Using computer algorithms to make decisions about employees might seem like an objective management strategy, but it could actually give an inaccurate picture of productivity and compromise employees’ rights in the process.
Many businesses are turning to algorithms to make decisions about hiring and firing employees, assessing their performance and enhancing their productivity. This practice, known as people analytics, is fundamentally reshaping today’s workplace.
People analytics relies on comprehensive collection of digital data about employees’ behaviour. The data can come from employees’ key performance indicator reports, email traffic, in-office interaction patterns, and social networking activity. Once collected and aggregated, data are analysed for patterns by algorithms to inform managerial decisions.

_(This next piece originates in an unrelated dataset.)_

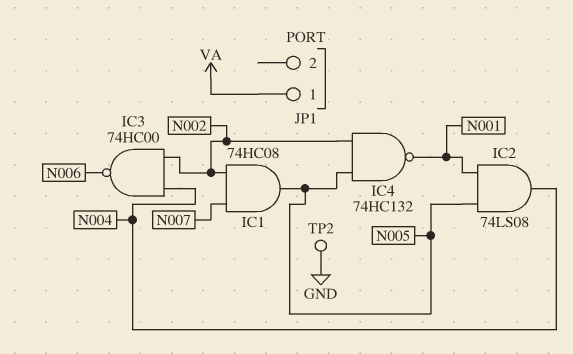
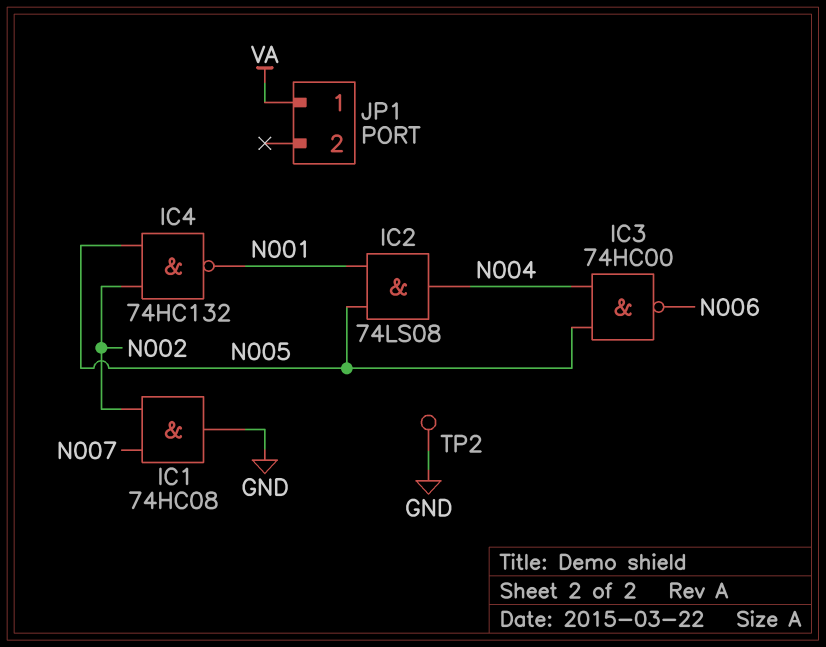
IC1: AND 74HC08 (in N002, in N007, out N005) -> AND 74HC08 (in N002, in N007, out GND)
IC3: NAND 74HC00 (in N002, in N004, out N006) -> NAND 74HC00 (in N004, in N005, out N006)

The increasing use of people analytics gives rise to several ethical issues, as well as questions over whether it actually works.
Ethical issues with people analytics
The application of people analytics invades employees’ privacy by tracking their phone, email and internet browsing activity to understand their work interactions and level of engagement. In some cases, it requires employees to wear badges that monitor their physical movements, tone of voice and conversation patterns.
It also threatens to limit employees’ ability to express their creativity and individuality in the workplace.
Many companies, like UK supermarket giant Tesco, use digital tracking devices that closely watch every step their employees take. This is meant to increase productivity by breaking down work to a sequence of simple processes, each of which is made transparent and subject to optimisation. However, this practice elevates micro-management to new heights and dehumanises work.
When a human makes a decision, an employee can discuss the decision with their manager to understand why and how it was made. Conversely, algorithms are complex, and often proprietary and inaccessible. People can experience algorithmic decisions as arbitrary since they have no way of understanding the logic behind them.
The use of predictive analytics—applying algorithms to identify current patterns to predict the probability of future patterns—can lead to situations where people are discriminated against or punished before they have done anything wrong.
For example, many companies, such as financial services company Credit Suisse, employ algorithms to identify employees who might quit. This is done by detecting pattern similarities between current employees and those who have quit in the past.
When companies use these data to make training, promotion or firing decisions, they are basing their decisions on what may happen—rather than on what employees have done.
Does people analytics actually work?
There are reasons to believe the promise of people analytics may not live up to the hype.
Most importantly, the use of algorithms does not make decisions rational or objective. This is because their design involves subjective human judgment. For example, when developing an algorithm to measure employee performance, different metrics can be captured, such as annual revenue, 360-degree feedback score and engagement level. Which metrics to use and what weighting to give each one are subjective human decisions.
Moreover, algorithms emulate human decision-making and can reflect societal biases. For instance, if a company has historically promoted more employees of a particular ethnic group to senior levels, an algorithm will learn what “appropriate” promotions are and make biased promotion decisions.
Therefore, algorithms cannot be said to be reflective of an objective truth.
In addition, people analytics is unlikely to accurately measure human behaviour. Research shows that when employees do not perceive technology as helping boost productivity, they are likely to game the system by feeding it inaccurate data. This is particularly common in professional services and law firms, where employees are required to report their activities in minute detail.
Therefore, the veracity of data captured by people analytics systems should not be taken for granted.
Finally, people analytics’ positive impacts on innovation should also be questioned. It may actually curb organisational innovation, rather than increase it.
For example, many companies seek to hire applicants who have the same traits as their top-performing employees possess. By designing a hiring algorithm that looks for those traits in an applicant pool, companies are likely to keep hiring the same type of people. This will reduce diversity of skills, psychological attributes and viewpoints.
What should companies do?
The use of people analytics raises ethical questions and may not deliver all that its proponents promise. But an informed approach to using it, which considers its potential adverse effects and limitations, can be beneficial.
Using people analytics can enhance the speed and efficiency of decision-making. However, organisations would be well advised to do so with human oversight, and to make the process visible to those affected by the resulting decisions.
People analytics is not a cure-all solution. Organisations should use it only if their culture is compatible with the technology’s logic. A large company with established hierarchy and processes is likely to get more out of people analytics than a small and innovative startup whose employees have highly flexible working arrangements.
Companies are attracted to implement people analytics in the hope algorithmic power will enhance their performance. However, managers and employees alike would be better off if they approached people analytics with a critical eye to get the most out of it.